Category Archives: Media Criticism
IRS And Benghazi
We need a select committee for both, since the administration continues to stonewall. I really don’t understand Boehner’s reticence in this. They don’t have to make the mistake of impeaching before the election, as the Republicans did in 1998, but they could certainly lay the groundwork for it next year, and an issue in Senate races.
Oh, and speaking of stonewalling, is it 2013, or forty years earlier?
The AGU Statement On Climate Change
…and Roger Pielke’s response.
It’s shameful the way that scientific societies have become politicized.
Fort Hood Was Islamist Terror
…not “workplace violence.”
I signed the petition.
One Cheer For Mike Bloomberg
Senator Leahy says that he actually hurt the gun-control cause. So, sometimes bad intentions can have good results.
Baghdad Bob At The White House
What in the hell does “the core of Al Qaeda” even mean?
It’s a de facto “core” even if the administration doesn’t want to call it that, just as there’s a de facto U.S. retreat is in progress even if the administration doesn’t want to call it that. After all, the evacuation of personnel and the closure of diplomatic missions are physical acts involving actual people being transported thousands of miles. They are actions in which real concrete and steel buildings are being shuttered, at least temporarily. Set against these tangible events are Carney’s word games about the core and the periphery.
This is nothing except a pathetic attempt to continue to maintain the campaign lies of last year.
To The New Editor Of Science Magazine
An open letter:
…you do have an unparalleled opportunity, which is to turn what has become just another glossy advocacy magazine back into a distinguished scientific journal.
Unfortunately, during the intervening 35 years of your remarkable scientific career since you were a graduate student, a once-stellar magazine has fallen on hard times. Starting with Donald Kennedy, and continuing under Bruce Alberts, it has become a shabby vehicle for strident climate activism … and that experiment has proven once again that Science can’t be both an activist journal and a scientific journal. Science magazine has thrown its considerable (but rapidly decreasing) weight behind a number of causes. And yes, some of those causes are indeed important.

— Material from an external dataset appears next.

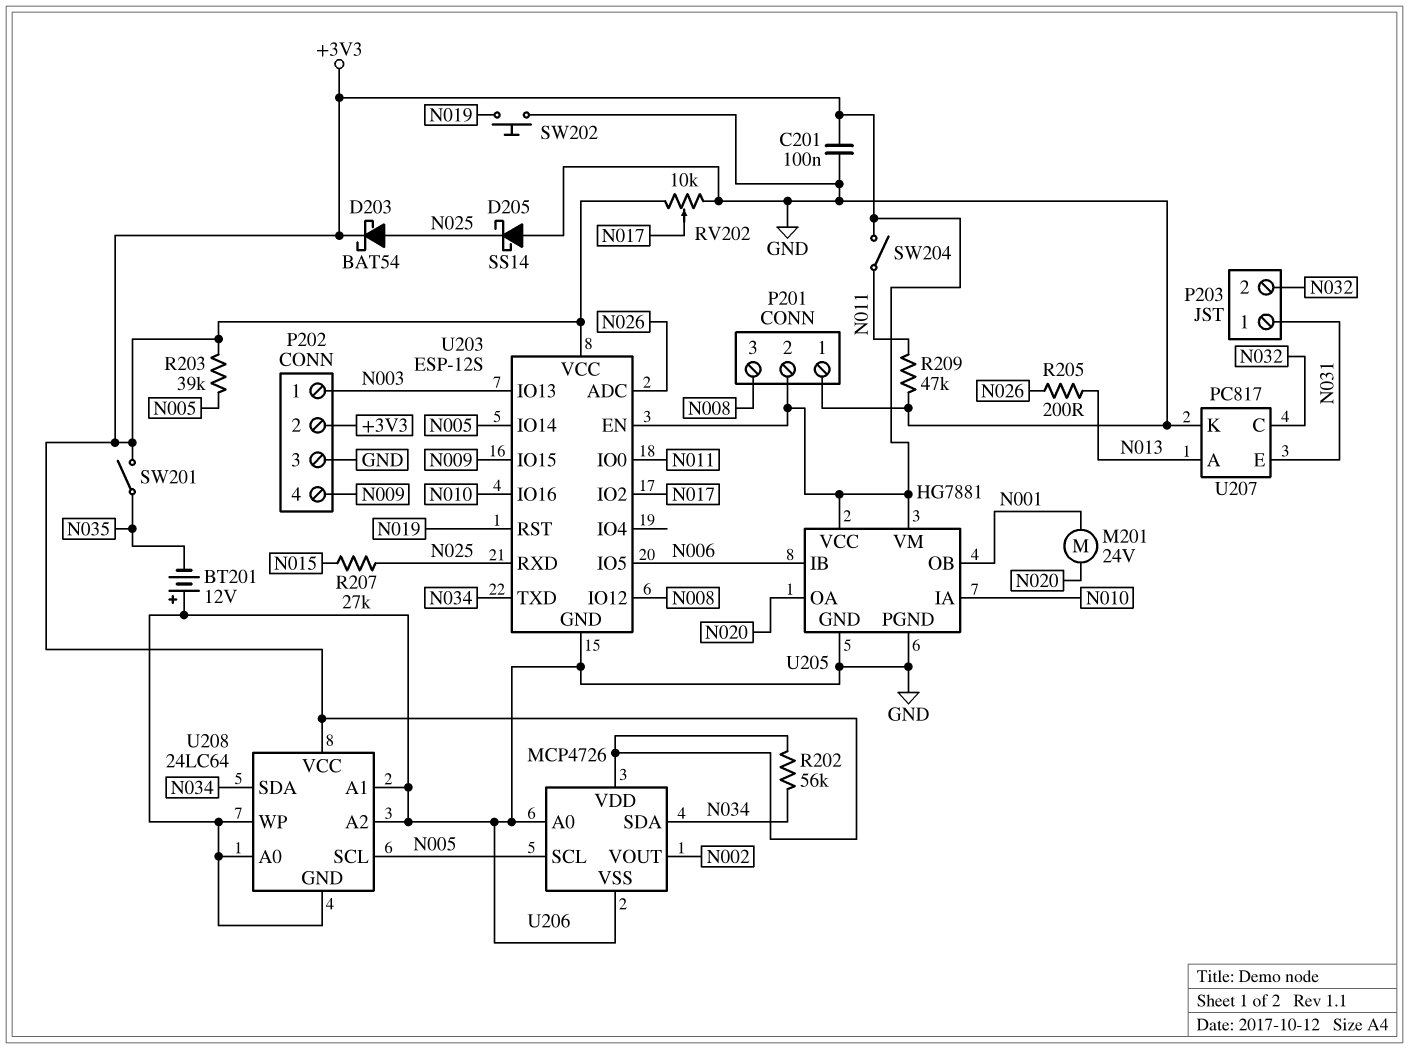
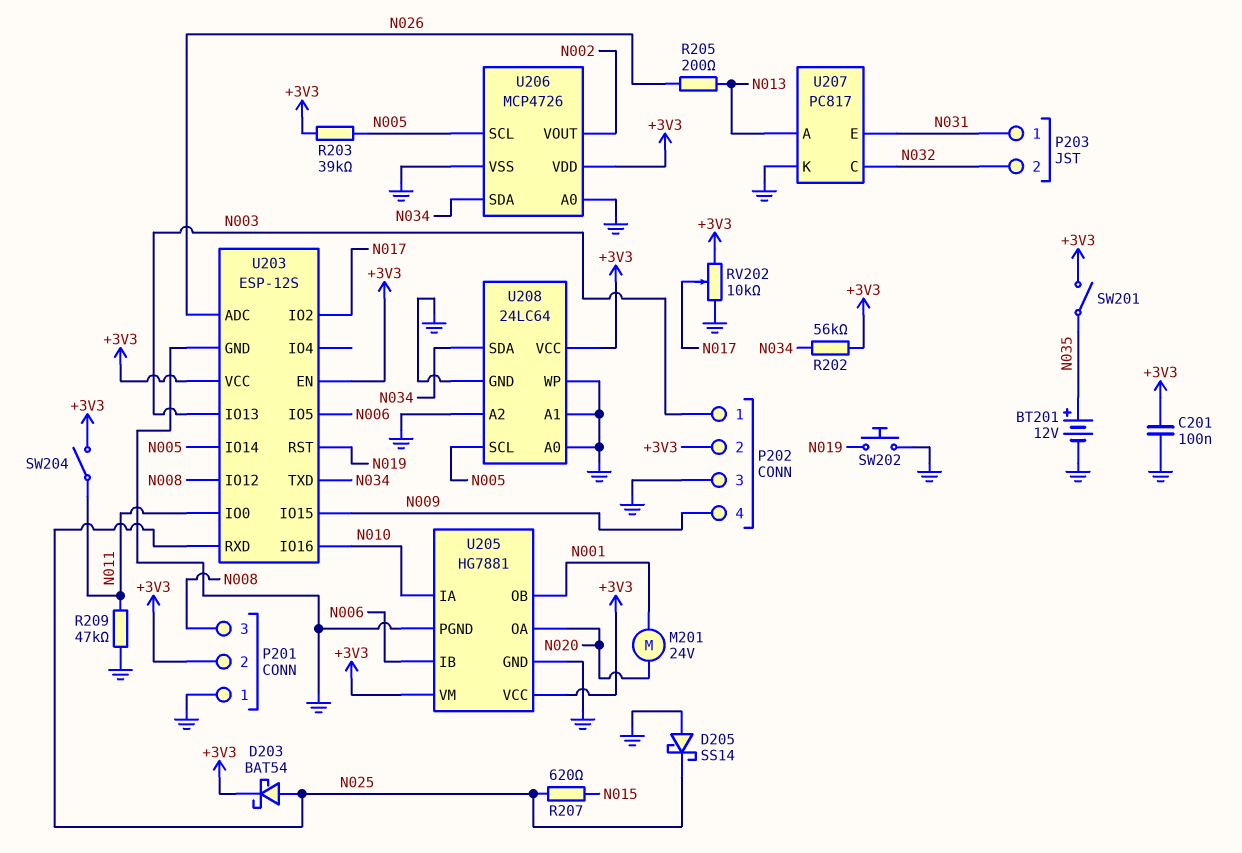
BT201: 12V (plus GND, minus N035) -> 12V (plus N035, minus GND)
R207: 27k (N015, N025) -> 620 (N015, N025)

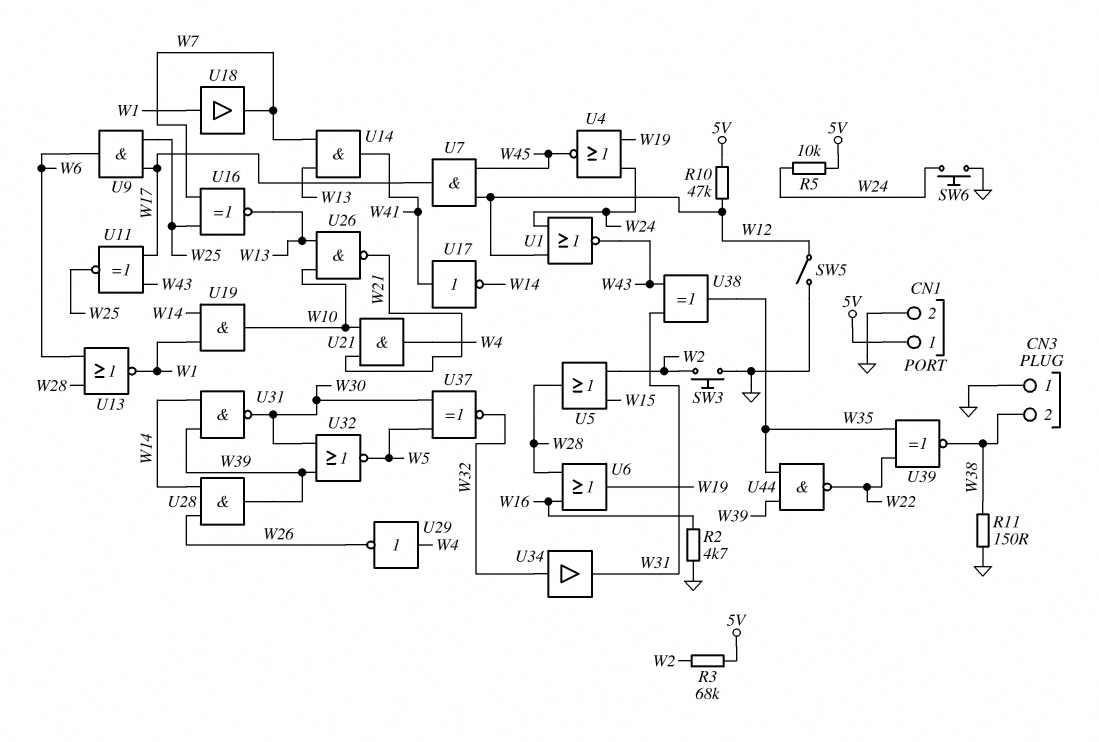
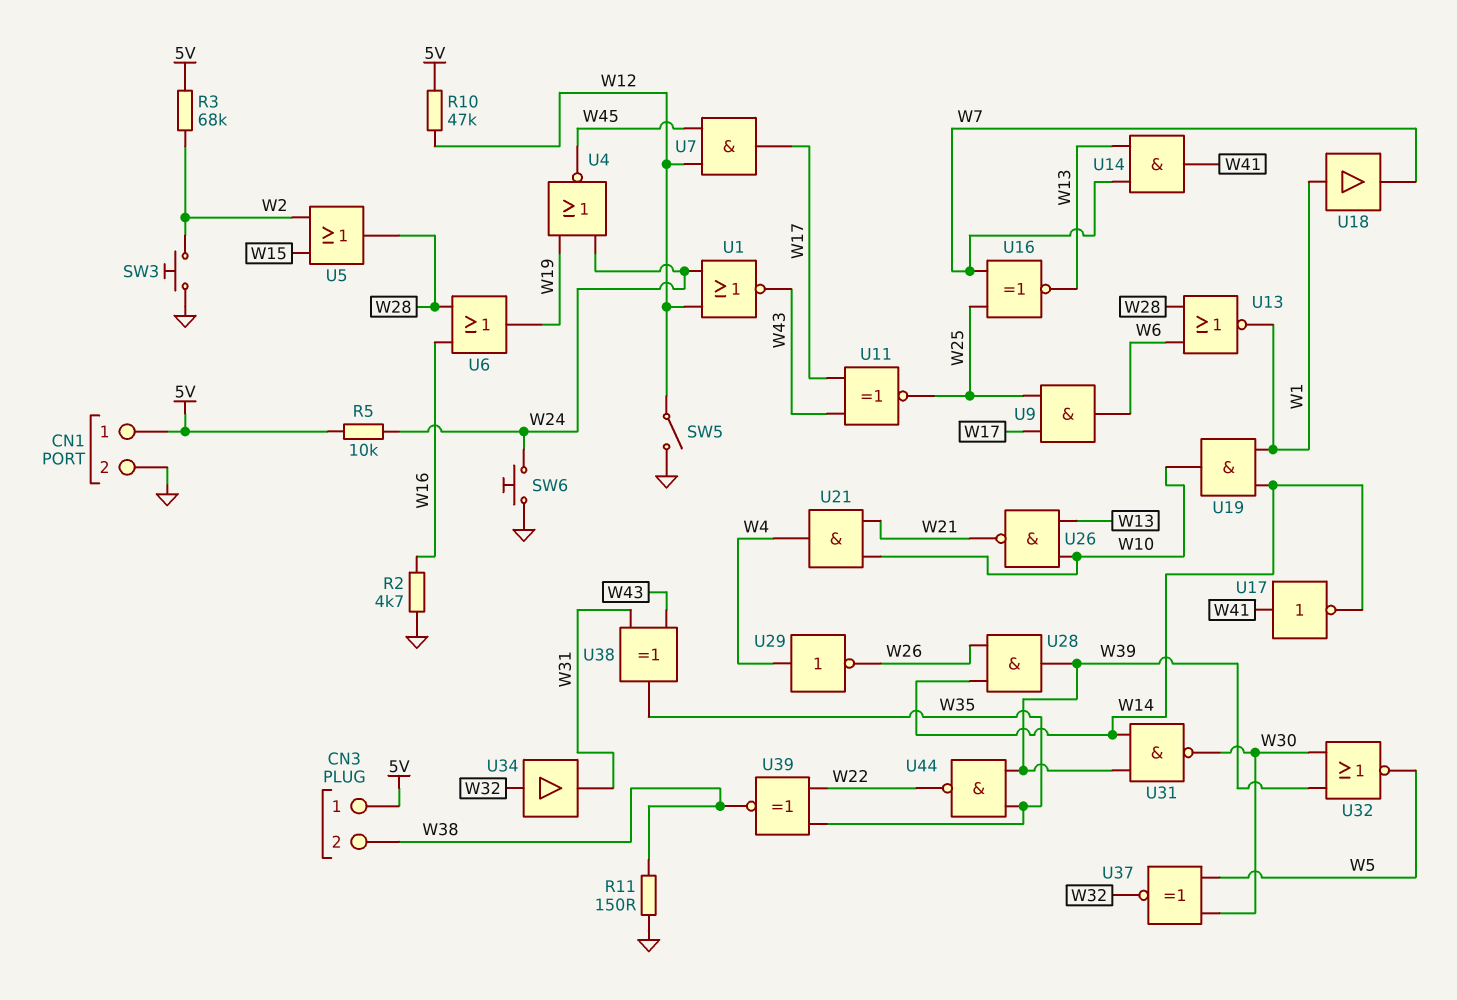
CN3 pin 1: GND -> 5V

The problem is that you are convinced the causes are hugely important, and you want to convince us of the same. But once you convince people that your causes are more important to you than your science, that’s it for your authority regarding the science. You either get to have activism, or you get scientific authority. You don’t get both. And the past actions of your magazine have clearly demonstrated that these days your activist causes are much more important to you than the science.
Read all.
Smart Diplomacy
The Egyptians turn on us. But there is this:
The idea that observing the treaty with Israel is something the US “buys” from the Egyptian military with aid is a typical US liberal media construct. It magnifies our importance and flatters our narcissism, distorts the nature of our relationships with Israel and its neighbors, and provides a simplistic picture of both Egypt and US policy. The Egyptian military supports the peace treaty with Israel because stability on its eastern frontier (and the return of Sinai, which came with the treaty) are in Egypt’s national interest.
I think that one of the reasons the military tossed out Morsi (in addition to the obvious public dissatisfaction with his incompetent and ideological, undemocratic rule) was that they didn’t want to get sucked into a war with Israel.
Remembering Ploesti
Thoughts on energy and war from Bob Zubrin:
In World War II, we controlled the oil. In this war, the enemy does. This is an unacceptable situation, because it places our fate in the hands of people who want to kill us. In World War II, we had no compunction about destroying the Nazi fuel-making facilities at Ploesti and Leuna, or about systematically sinking the Japanese tanker fleet, because we didn’t need their oil. As we have seen, those attacks were incredibly effective in breaking the enemy’s power. On May 12, 1944, the day of the Leuna raid, the Third Reich ruled an empire comprising nearly all of continental Europe, with a collective population and industrial potential exceeding that of the United States. A year later, it did not exist. Once Japan’s tanker fleet was sunk, the collapse of its empire was almost as fast. Today we are confronted by an enemy without a shadow of the armaments of the Axis; all the Islamist countries have is oil. Were we to destroy that power, they would be left with nothing at all. But we can’t hit them where it would truly hurt, because our economy needs their oil to survive.
And we have people in power who think that climate change is a bigger risk than totalitarianism. Because, you know, in many ways, they don’t mind totalitarianism that much, as long as it’s their own.
A Great Flood
…shall punish the climate deniers! But don’t call it a religion. It’s science!
You can tell cuz they have fake graphs and maps and stuff.